At the VMware Forum in London, chief technologist Joe Baguley outlined VMware’s view of the hybrid cloud, and how it proposes to take customers on the journey towards implementing an ITaaS strategy.
Baguley said: “IT is struggling to keep up in the modern era. There’s a growing chasm between the line of business that wants to be agile and the IT department that wants to keep control of everything.”
The solution to this is not only to fully automate the data centre to make it easier to deploy new services, according to VMware, but also to exploit publicly available cloud computing services and integrate these with your on-premise IT.
“We think you should be looking at using public cloud as a natural extension of your own data centre. It should be free and easy to move workloads between those clouds as it is to move them from one rack to another in your data centre,” Baguley said.
However, as Baguley conceded, many firms are a long way from realising this vision, and are still using VMware technology for server consolidation, if they have even got that far.
“The journey to ITaaS is one that many are just beginning. I still get IT guys coming up to me and asking how to virtualise their servers,” he said.

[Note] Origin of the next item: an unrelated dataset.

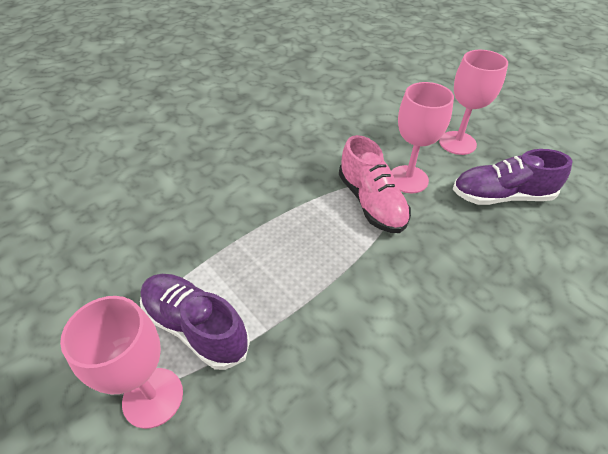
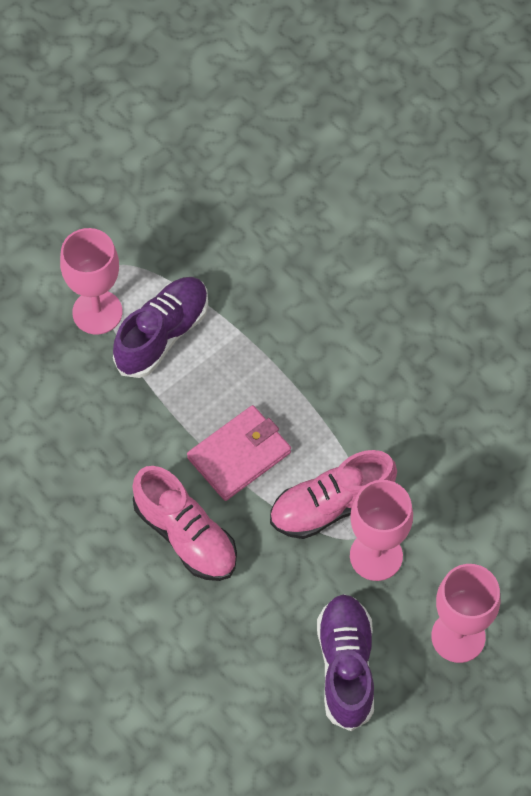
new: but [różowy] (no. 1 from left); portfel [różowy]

However, if organisations need a good reason to start down this path, VMware can give it to them; its customers have so far saved an estimated total of $10 billion through server virtualisation, Baguley claimed.
“And as you continue to build out the software-defined data centre, we believe you can turn those cost savings back into investments in the business,” he said.
The software-defined data centre is VMware’s existing cloud computing pitch to customers; virtualise everything and then build policy-based automation and orchestration layers so that departmental users do not have to wait for weeks to get a new service provisioned.
VMware customers can get there gradually by incrementally adding layers on top of vSphere, according to Baguley. “Or for those who can’t wait, you can jump straight in with vCloud suite as a single managed package,” he said.
Meanwhile VMware is set to launch on May 21st its vCloud Hybrid Service, which will see partners offer public cloud services based on VMware’s platform.
This will enable VMware customers to realise the hybrid cloud, as they should then be able to move workloads seamlessly between their on-premise vCloud infrastructure and the public cloud operated by providers such as Savvis.
“What we’re doing with partners is enabling a rentable extension to your data centre,” explained Baguley.
However, as Gartner analyst Chris Wolf warned at the time of the vCloud Hybrid Service announcement, VMware could be seen as trying to restrict the public cloud choices its customers can make.
This is a charge that VMware denies, of course, with Baguley stating that it has to be open to keep its customers happy.
“Technology has to be non-disruptive to the customer, but disruptive to the market. It has to be open to everything, even OpenStack,” he said.